Saudi activist Mohammed al-Bajady has been re-imprisoned few days after he was released. A nephew of the activist said on Twitter that authorities called him at an early hour on Wednesday and he was told to bring al-Bajady back to al-Hair prison where the activist was jailed for over two years until he was suddenly released last week.
The circumstances of that release remain unclear. On August 6 the activist was taken from his cell “with no prior notice and let go to the street” without any personal belongings, according to messages posted to his Twitter account yesterday. Al-Bajady, sentenced in April 2012 to 4 years in jail, was not informed if his release was final or temporary.
Saudi authorities sometimes allow prisoners to leave jail on temporary basis to see family during Eid or attend funerals of relatives. In such cases, guarantors of the prisoner, usually members of his family, must sign pledges promising to bring the prisoner back to jail when the temporary release is over.
Nine days after his release, the relatives of al-Bajady received calls from authorities asking them to bring him to al-Hair prison. “Someone said his Eid break was over,” his nephew Samer al-Bajady said on Twitter. “Others said he must come to sign some papers.” Samer added that the papers signed by the guarantors last week did not specify the period of the release and the activist was not informed of his status upon being freed.
Al-Bajady traveled from his hometown in Qassim to al-Hair prison in Riyadh on Wednesday, and he was accompanied by his nephew and two fellow activists.
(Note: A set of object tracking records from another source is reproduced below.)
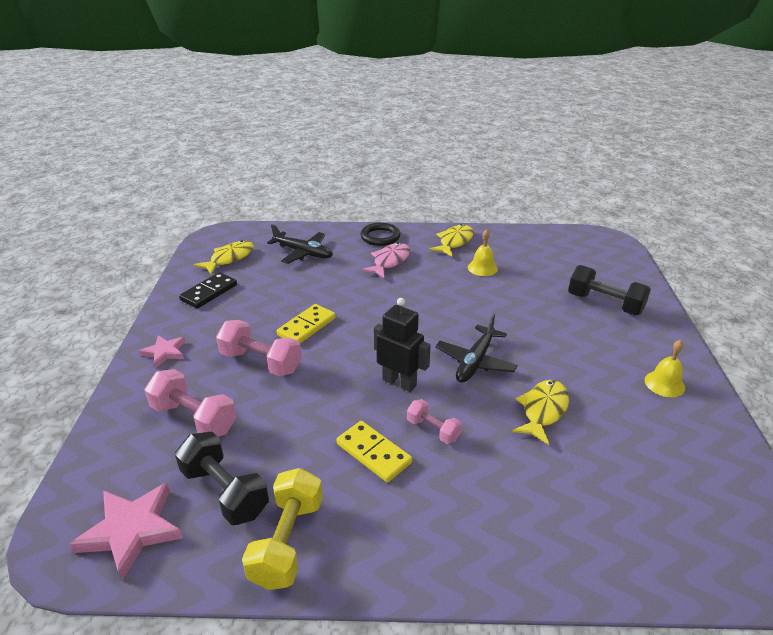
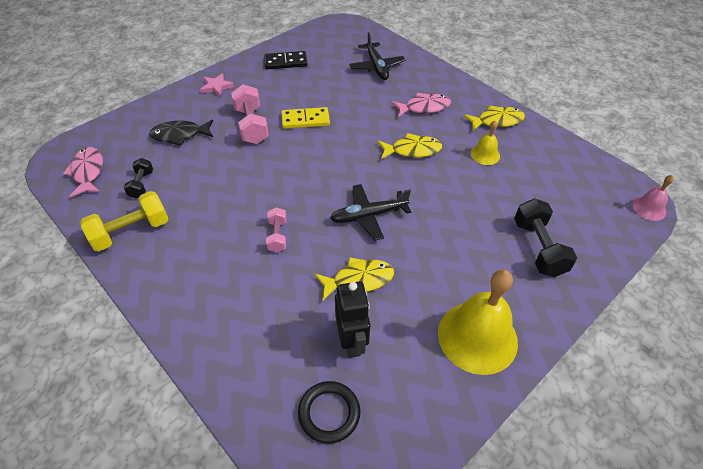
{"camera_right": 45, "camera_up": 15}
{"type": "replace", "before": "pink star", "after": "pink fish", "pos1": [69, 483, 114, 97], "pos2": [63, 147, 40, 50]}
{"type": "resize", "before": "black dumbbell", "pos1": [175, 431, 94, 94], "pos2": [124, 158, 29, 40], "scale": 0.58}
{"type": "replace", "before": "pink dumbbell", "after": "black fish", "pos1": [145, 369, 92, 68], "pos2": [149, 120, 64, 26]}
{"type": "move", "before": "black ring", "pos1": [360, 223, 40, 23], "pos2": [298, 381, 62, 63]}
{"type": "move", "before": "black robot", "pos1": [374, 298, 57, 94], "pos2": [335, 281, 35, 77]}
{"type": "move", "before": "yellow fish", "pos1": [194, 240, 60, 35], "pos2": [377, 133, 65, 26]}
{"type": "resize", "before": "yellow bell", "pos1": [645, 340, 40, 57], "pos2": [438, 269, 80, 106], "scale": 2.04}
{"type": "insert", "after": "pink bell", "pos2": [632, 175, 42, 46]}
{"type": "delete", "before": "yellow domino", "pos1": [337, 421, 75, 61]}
The companions were later told to leave and al-Bajady appears to have been re-imprisoned.
The Saudi Civil and Political Rights Association (ACPRA), of which al-Bajady is a founding member, released a statement condemning what they described as “harassment against its members in the prisons of Saudi Arabia’s Interior Minister.”
“If the goal of suddenly releasing Mohammed al-Bajady then arresting him again is to break him psychologically or damage his morale, we affirm that this mission has failed,” ACPRA said. “Two and half years in al-Hair did not affect him, failed to remove the smile from his face and increased his popularity and people’s respect of him.”
Abdullah al-Hamed and Mohammed Fahad al-Qahtani, two founding members of ACPRA, were sentenced last March to lengthy jail sentenced and travel bans after being found guilty of crimes such as founding an unlicensed human rights organization, seeking to disrupt security and inciting disorder, undermining national unity, breaking allegiance to the ruler, disobeying the ruler and questioning the integrity of officials. Following the sentences, other members of the organization were investigated, put on trial and jailed.
During his brief period of freedom that lasted for 9 days al-Bajady, a father of two, spent time with his family and received visitors from across the kingdom, including popular preacher Salman al-Oudah. The activist also used his Twitter account, now controlled by friend after the re-imprisonment, to talk about his jail experience and criticize the Saudi government.
“My daughter Lara asks me: ‘Dad, why do they imprison you’” al-Bajady said on August 8. “Does any of you have a good answer for this 10-year-old girl?”